Attack Adds Can Go Too Far

Political adds can go too far.

“I think the most notorious example of an ad that was inappropriate was an ad by the Conservatives against Jean Chrétien that showed him with his speech impediment looking very wierd on t.v. and then suggesting that wasn’t what you wanted as a Prime Minister. That really blew up in their faces and they pulled that ad almost immediately, because it didn’t do anything other than call attention to something that was completely irrelevant,” said Cameron.

Former Prime Minister Jean Chrétien at a press conference in 2012 by tourismemauricie.org via Flickr (CC BY SA, 2.0 License)
Former Prime Minister Jean Chrétien at a press conference in 2012 by tourismemauricie.org via Flickr (CC BY SA, 2.0 License)

He added that negative ads can turn people off of politics. They also discourage people who do not want to be publicly defamed from running for office.
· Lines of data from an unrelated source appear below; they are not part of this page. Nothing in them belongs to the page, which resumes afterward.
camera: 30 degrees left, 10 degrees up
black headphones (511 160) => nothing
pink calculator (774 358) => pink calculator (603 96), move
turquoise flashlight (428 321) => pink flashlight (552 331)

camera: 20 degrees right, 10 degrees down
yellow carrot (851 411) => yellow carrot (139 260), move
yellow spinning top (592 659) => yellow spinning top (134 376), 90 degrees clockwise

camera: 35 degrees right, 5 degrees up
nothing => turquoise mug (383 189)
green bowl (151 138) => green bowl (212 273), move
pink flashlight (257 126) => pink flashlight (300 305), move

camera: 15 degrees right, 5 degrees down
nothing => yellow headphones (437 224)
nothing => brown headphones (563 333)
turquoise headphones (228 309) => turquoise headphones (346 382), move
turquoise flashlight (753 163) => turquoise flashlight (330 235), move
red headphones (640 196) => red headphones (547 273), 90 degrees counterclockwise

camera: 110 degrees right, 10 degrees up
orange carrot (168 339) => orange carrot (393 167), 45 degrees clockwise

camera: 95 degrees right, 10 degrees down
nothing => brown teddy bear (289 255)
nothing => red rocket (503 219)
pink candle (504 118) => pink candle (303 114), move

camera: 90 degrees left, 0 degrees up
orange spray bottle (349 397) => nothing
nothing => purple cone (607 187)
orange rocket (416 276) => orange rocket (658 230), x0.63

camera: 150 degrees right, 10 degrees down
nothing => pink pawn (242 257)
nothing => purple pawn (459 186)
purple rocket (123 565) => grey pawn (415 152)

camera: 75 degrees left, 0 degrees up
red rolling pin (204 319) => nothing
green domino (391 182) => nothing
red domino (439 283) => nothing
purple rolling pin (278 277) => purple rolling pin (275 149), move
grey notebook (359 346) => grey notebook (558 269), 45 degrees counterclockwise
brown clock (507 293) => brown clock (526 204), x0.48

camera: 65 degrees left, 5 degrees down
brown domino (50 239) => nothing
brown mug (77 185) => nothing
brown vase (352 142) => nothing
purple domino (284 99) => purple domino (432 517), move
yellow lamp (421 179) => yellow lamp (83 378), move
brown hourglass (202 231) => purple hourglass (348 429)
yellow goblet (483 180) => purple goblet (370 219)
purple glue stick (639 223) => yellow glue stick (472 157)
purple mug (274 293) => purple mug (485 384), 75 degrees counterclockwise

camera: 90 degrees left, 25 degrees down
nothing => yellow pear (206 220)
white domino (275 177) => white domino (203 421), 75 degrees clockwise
“It discourages women in particular, because they often do not like to be called names and dragged through the mud; knowing that this will be seen by their family, partners, children and so forth.”

“So I think we have to make some fine distinctions about what kind of negativity is appropriate and when it has gone to far.”

Campaigns Are Inherently Competitive

Can we have elections that are more substantive and less about spin?

“Part of the problem is that when we think about democracy we almost invariably think about elections. A big part of the substance of politics is the work that actually gets done in the legislature. We don’t see that work. We don’t see the work that gets done in caucus and committees. The work of democracy isn’t just elections it is also legislation and representation that goes on between elections,” said Cameron.

“We see question period, which is a kind of degradation of the parliamentary process. We see campaigns, which are inherently competitive. There are a lot of things I don’t like about campaigns, which aren’t so much a problem with democracy, as much as a feature of democracy.”

Michael Ignatieff’s 2011 Tour - Photo by Joan Smith Courtesy Michael Ignatiefff via Flickr (CC BY SA, 2.0 License)
Michael Ignatieff’s 2011 Tour – Photo by Joan Smith Courtesy Michael Ignatiefff via Flickr (CC BY SA, 2.0 License)

“Campaigns are inherently competitive processes and everyone who goes into one knows their job is to win an election. To do that you have to cast yourself in the best possible light and your opponent in a negative light. Both can be equally effective in terms of winning support, so politicians do them.”

“The only way we can restrain that is by having an electorate that is educated and attuned to these issues, so it doesn’t respond to negative ads with fear, but judges them with discernment.”

Conservatives Have Mastered the Game

“The Conservatives have mastered the game, when it comes to characterizing their opponent. They are very good at trying to define their opponent in a way that blunts their capacity to compete,” said Cameron.

(In 2011) “They planted the seed of doubt about (Liberal Leader Michael) Ignatieff’s commitment to stay in the country and his commitment to the country. The Liberals do not seem to have been able to come up with an effective response to that.”

A Lot Of Anger In This Election

“Justin Trudeau seems to be doing a better job of addressing the idea that he’s not ready and I don’t think that the Conservatives have had a particularly clear or effective message against the NDP.  I mean the idea that he’s a career politician – what on earth is Stephen Harper? Politics is all he’s ever done,” said Cameron.

There is a lot of anger in this election.

“You don’t like negative ads, but what do you do with negativity in public? There is anger here, and to some degree the parties want to articulate that.”

“The Conservative voter is almost by definition an angry voter. It is someone who feels like the country has moved on and the country’s values are not something he or she can share. (Or maybe) They are uncomfortable with multiculturalism, uncomfortable with social changes around lifestyle changes, or not believing in Climate Change  and so on and so forth.”

“The NDP’s ads against the Conservatives definitely have an angrier underdone (than what they say about Trudeau). Is it not the job of the NDP to express the anger of the public that wants Harper out?”